Back at the house, Emmett has strung photos of their relationship across the living room, each captioned with how Cara has shaped his life. After a raw exchange, he tells her that her heart is "a mosaic" and that the beauty of being broken is the space it creates for light. Cara surrenders her need to handle everything alone, deletes her cycle-tracking app, and they agree to pause treatments to rebuild their marriage.

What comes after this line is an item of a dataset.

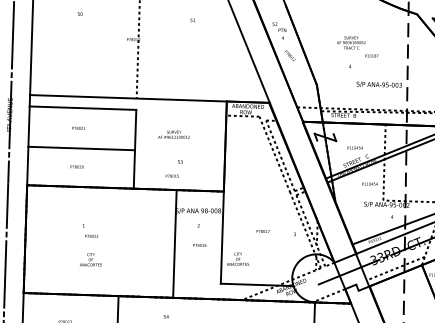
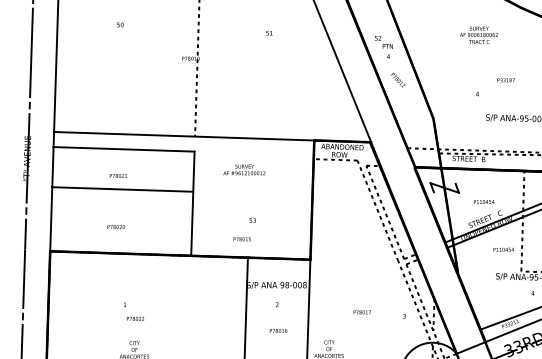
text: (351, 42) -> (479, 34), moved
text: (173, 134) -> (243, 169), moved
line: (81, 148) -> (122, 189), moved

Cara begins therapy with a specialist in fertility-related post-traumatic stress disorder (PTSD). On New Year's Day, Emmett's birthday, the couple visits Second Chance Home, the same children's home Cara's charity work has long supported. Emmett notices a newly arrived three-year-old boy named Abel, who has been separated from his teenage mother, Catharine, after her grandparents kicked them both out. Emmett gives Abel his Vipers beanie. Over the following weeks, the couple returns repeatedly, and Abel bonds fiercely with Emmett and gradually warms to Cara, eventually climbing into her lap and falling asleep for the first time since arriving at the home.

After conversations with friends who have adopted and with Emily, a child psychologist at the home, Cara and Emmett decide to foster Abel. He arrives frightened, but they meet him with patience, establishing a "family promise" to communicate calmly and never call him a bad boy. Abel blossoms, his stutter improving and his confidence growing, and he begins calling them "my Emmett" and "my Cara." The couple also meets Catharine, whom Cara encourages to apply to the University of British Columbia's (UBC) creative writing program.

Catharine is accepted to UBC and secures a job at the campus library. She announces her decision to sign over parental rights directly to Cara and Emmett, explaining that Abel deserves parents who love him because they want to, not because they have to. Abel, now calling them Mommy and Daddy, tells them he wished for them on the stars. Cara reflects that she would endure every moment of her journey again if it meant arriving here.

The couple decides to use their last frozen embryo at a new clinic. On New Year's Day, Emmett's birthday, Abel presents Cara with a painting of their family of four, including a baby. Emmett reveals the transfer was successful: Cara is pregnant. She promptly vomits.

The epilogue jumps seven and a half years forward. The five couples have retired from hockey and raise their children together. Cara and Emmett's daughter, Lana Olivia Brodie, named after Cara's grandmother and her best friend Olivia, is six years old. Abel is a thriving preteen. Emmett reflects that everything they endured led them to the family they have.